= 1982 EuroHockey Club Champions Cup =

Ninth edition of Europe's premier field hockey club competition

The 1982 EuroHockey Club Champions Cup was the ninth edition of Europe's premier field hockey club competition. It was won by Dynamo Almaty, which became the first Soviet club winning the competition, in a final match against defending champions HC Klein Zwitserland. Barcelona's Real Club de Polo attained the 3rd place again.

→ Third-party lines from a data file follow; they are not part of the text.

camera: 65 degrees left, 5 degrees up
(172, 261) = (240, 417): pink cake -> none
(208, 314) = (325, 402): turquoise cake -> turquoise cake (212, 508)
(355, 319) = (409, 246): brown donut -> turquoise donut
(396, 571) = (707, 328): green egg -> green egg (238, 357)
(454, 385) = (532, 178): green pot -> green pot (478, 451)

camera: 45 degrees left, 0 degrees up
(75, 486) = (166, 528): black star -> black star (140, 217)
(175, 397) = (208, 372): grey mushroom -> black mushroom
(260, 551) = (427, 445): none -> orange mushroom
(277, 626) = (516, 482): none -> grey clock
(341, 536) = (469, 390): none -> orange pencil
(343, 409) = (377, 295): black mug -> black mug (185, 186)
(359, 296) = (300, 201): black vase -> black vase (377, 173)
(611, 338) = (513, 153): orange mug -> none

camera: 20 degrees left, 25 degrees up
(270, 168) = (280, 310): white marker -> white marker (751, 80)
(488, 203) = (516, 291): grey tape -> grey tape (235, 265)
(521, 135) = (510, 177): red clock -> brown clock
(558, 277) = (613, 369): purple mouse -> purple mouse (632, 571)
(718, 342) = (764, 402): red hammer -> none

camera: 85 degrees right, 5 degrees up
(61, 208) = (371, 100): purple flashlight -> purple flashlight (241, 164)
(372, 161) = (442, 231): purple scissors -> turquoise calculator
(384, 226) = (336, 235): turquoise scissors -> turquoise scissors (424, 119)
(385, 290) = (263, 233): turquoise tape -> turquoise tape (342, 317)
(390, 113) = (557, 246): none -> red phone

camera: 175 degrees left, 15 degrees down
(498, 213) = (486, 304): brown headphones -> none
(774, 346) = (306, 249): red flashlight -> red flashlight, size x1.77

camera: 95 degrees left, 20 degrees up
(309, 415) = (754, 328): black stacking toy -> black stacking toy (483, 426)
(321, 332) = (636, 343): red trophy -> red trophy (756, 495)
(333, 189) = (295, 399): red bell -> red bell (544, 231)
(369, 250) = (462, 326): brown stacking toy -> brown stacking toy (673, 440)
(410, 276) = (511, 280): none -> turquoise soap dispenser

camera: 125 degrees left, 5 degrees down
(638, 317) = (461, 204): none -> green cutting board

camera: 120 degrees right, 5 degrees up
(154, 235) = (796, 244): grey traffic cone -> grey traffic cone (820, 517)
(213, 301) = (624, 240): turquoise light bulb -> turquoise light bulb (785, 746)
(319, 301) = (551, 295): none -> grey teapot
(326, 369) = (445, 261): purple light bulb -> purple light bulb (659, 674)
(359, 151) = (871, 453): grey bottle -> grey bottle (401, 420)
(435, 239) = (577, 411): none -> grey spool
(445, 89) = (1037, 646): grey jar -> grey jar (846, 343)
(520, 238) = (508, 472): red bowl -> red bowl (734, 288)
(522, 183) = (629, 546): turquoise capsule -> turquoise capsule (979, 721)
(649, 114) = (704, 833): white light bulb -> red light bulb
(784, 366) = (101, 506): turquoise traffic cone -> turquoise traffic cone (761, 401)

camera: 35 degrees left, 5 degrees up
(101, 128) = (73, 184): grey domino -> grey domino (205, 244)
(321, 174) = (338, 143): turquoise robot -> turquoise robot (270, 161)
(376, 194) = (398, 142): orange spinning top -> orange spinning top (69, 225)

==1st division (Versailles)==
===Group stage===
====Group A====
1. HC Klein Zwitserland - 6 points
2. Slough Hockey Club|Slough HC - 4 points
3. Gladbacher HTC - 2 points
4. SG Amsicora Cagliari - 0 points

====Group B====
1. Dynamo Almaty - 5 points
2. Real Club de Polo, Barcelona - 4 points
3. Uccle Sport - 2 points
4. Lisnagarvey HC - 1 point

===Play-offs===
====Final====
- Dynamo Almaty 4-3 HC Klein Zwitserland

====3rd place====
- Real Club de Polo, Barcelona 3-1 Slough HC

====5th place====
- Gladbacher HTC 5-2 Uccle Sport

====7th place====
- Lisnagarvey HC 2-1 SG Amsicora Cagliari

===Standings===
1. Dynamo Almaty
2. HC Klein Zwitserland (defending champions)
3. Real Club de Polo, Barcelona
4. Slough HC
5. Gladbacher HTC
6. Uccle Sport
7. Lisnagarvey HC
8. SG Amsicora Cagliari

- Ireland and Italy are relegated to 2nd Division for the 1983 Champions Cup.

==2nd Division (Cardiff)==
===Standings===
1. Rock Gunners
2. HC Amiens
3. Cardiff HC
4. Edinburgh HC
5. HK Suboticanka
6. Wien
7. Partille SC
8. Slagelse HC

- Gibraltar and France are promoted to 1st Division for the 1982 Champions Cup.